Al suo interno si concretizza l’incontro con un personaggio importante amico di Dante, Forese Donati. Questo si trova nella sesta cornice insieme alle anime dei golosi che intonano un versetto del salmo; le anime penitenti hanno gli occhi incavati e il viso pallido, e sono tanto magre da avere la pelle secca e squamosa che riproduce la forma del loro scheletro. Nell’osservare queste anime Dante riconosce Forese Donati, suo concittadino e amico, che gli spiega il perché del suo dimagrimento e di quello delle altre anime.
Forese afferma poi che ad accelerare l’espiazione dei peccati sono state le preghiere della moglie e infine invita Dante a parlare di sé perché sia lui sia le anime guardano Dante con stupore.
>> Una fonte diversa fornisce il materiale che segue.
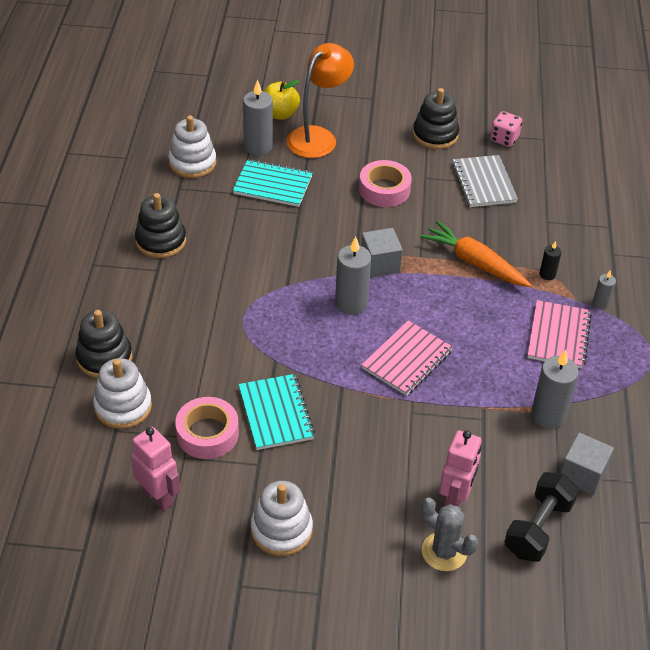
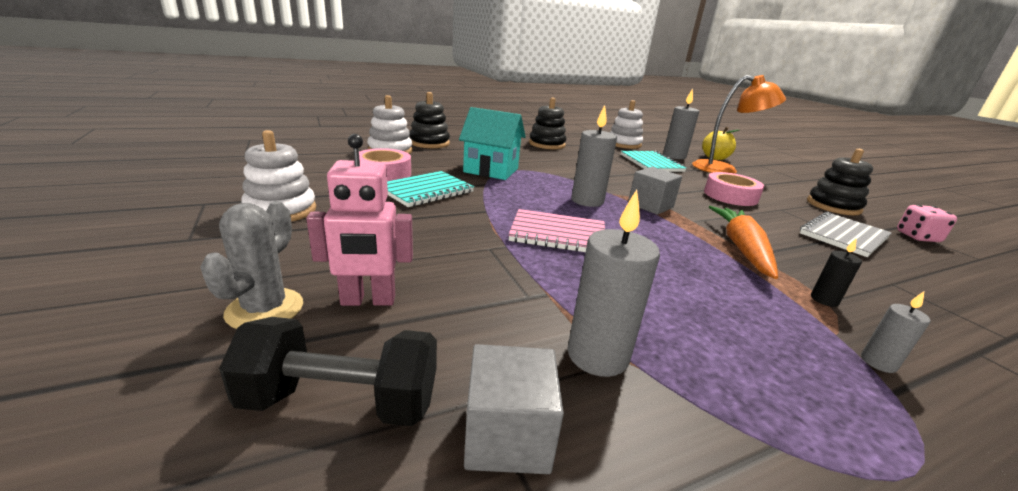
camera: 60 degrees right, 20 degrees down
(158, 497) = (306, 167): pink robot -> none
(237, 339) = (491, 170): none -> turquoise house
(558, 336) = (750, 332): pink notebook -> none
Questi soddisfa la richiesta di Forese e prosegue il viaggio accompagnato da Virgilio.

Tra i versi 37 e 45 avviene l’incontro tra i due amici e il riconoscimento avviene non attraverso le fattezze ma per mezzo della voce, infatti si parla di “magrezza” e “trista squama” che rendono Forese poco affine a un umano.
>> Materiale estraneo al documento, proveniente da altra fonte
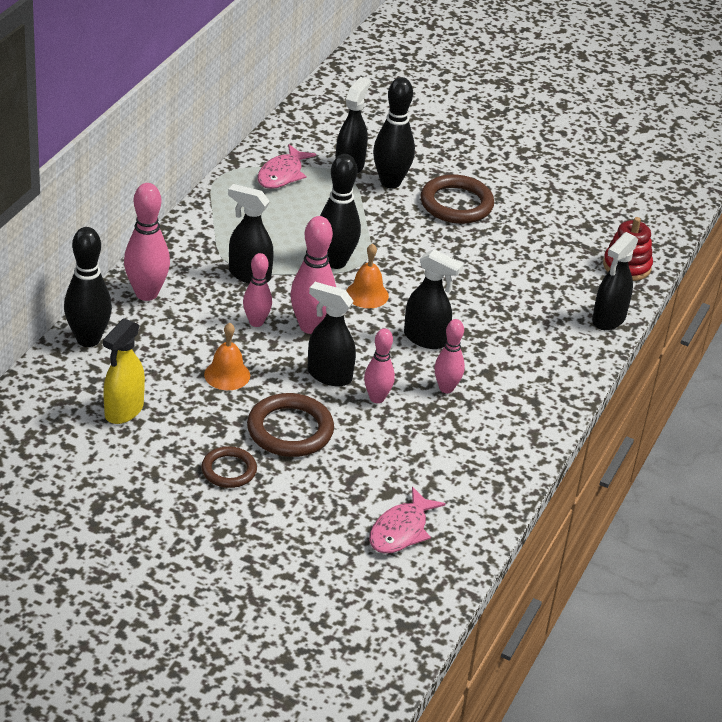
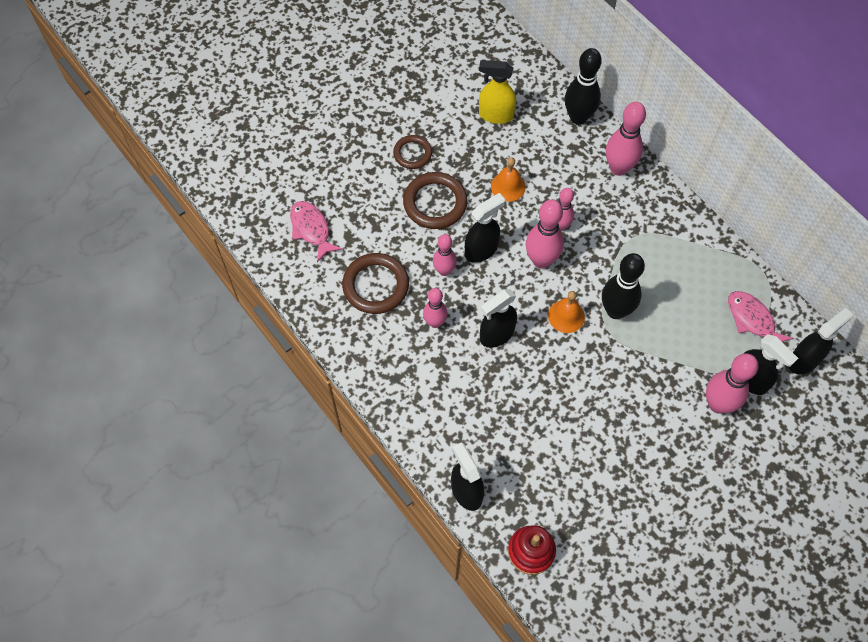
camera: 120 degrees right, 25 degrees up
(123, 411) = (495, 115): yellow spray bottle -> yellow spray bottle turned 45 degrees counterclockwise
(249, 275) = (619, 243): black spray bottle -> black spray bottle (804, 360)
(390, 182) = (718, 404): black bowling pin -> pink bowling pin
(456, 204) = (669, 446): brown ring -> brown ring (375, 285)

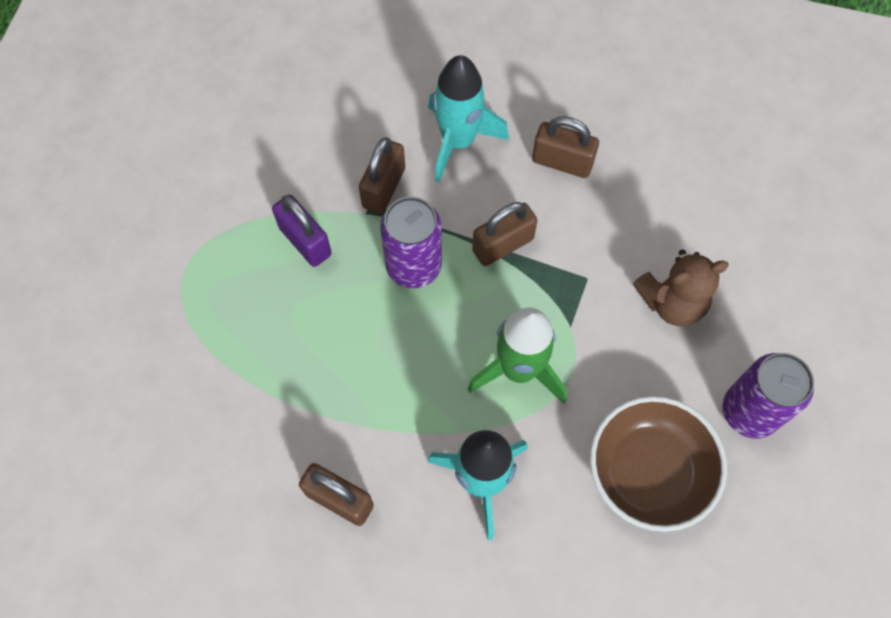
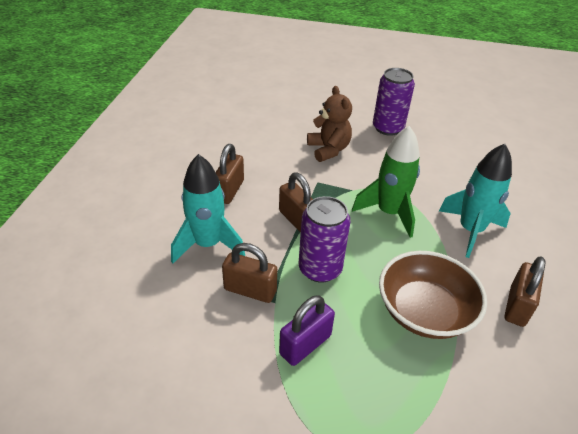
camera: 95 degrees left, 25 degrees down
(649, 471) = (435, 163): brown bowl -> brown bowl (424, 311)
Nel riconoscere un amico emerge il valore che Dante dà a questo sentimento attraverso il termine “grazia”, e dunque può essere paragonato a Cicerone.
Tra 46 e 54 Forese dice a Dante di non farsi impressionare dal suo aspetto ma di dirgli chi sono le anime che stanno avanzando con lui, che non sono state identificate dalla critica ma sulla cui identità sono state formulate molte ipotesi.
Tra 55 e 60 Dante riferisce all’amico in maniera affettuosa che vederlo così lo rende addolorato come quando ha saputo della sua morte, e in un secondo momento gli domanda di prendere lui per primo la parola e spiegare il motivo per cui tutte quelle anime sono così magre.
Nei versi successivi, fino al 75, Forese dà una spiegazione in quanto si sente in dovere di rispondere all’amico e gli fa capire che per volere di Dio le stesse piante, fonte di sostentamento, e l’acqua sono le cause della magrezza: mangiando oltre quello che gli era stato concesso hanno peccato, e devono rimediare attraverso l’astinenza da acqua e cibo. La voglia di nutrirsi, poi, è molto violenta in quanto continuamente stimolata dal profumo dei frutti e dalla vista dell’acqua: si vede qualcosa che non si può raggiungere dunque la pena è doppia, analogamente a quanto accadeva nella poesia barocca con “Donna, il bel vetro tondo” in cui il poeta si struggeva perché non poteva toccare la sua donna in quanto riflessa.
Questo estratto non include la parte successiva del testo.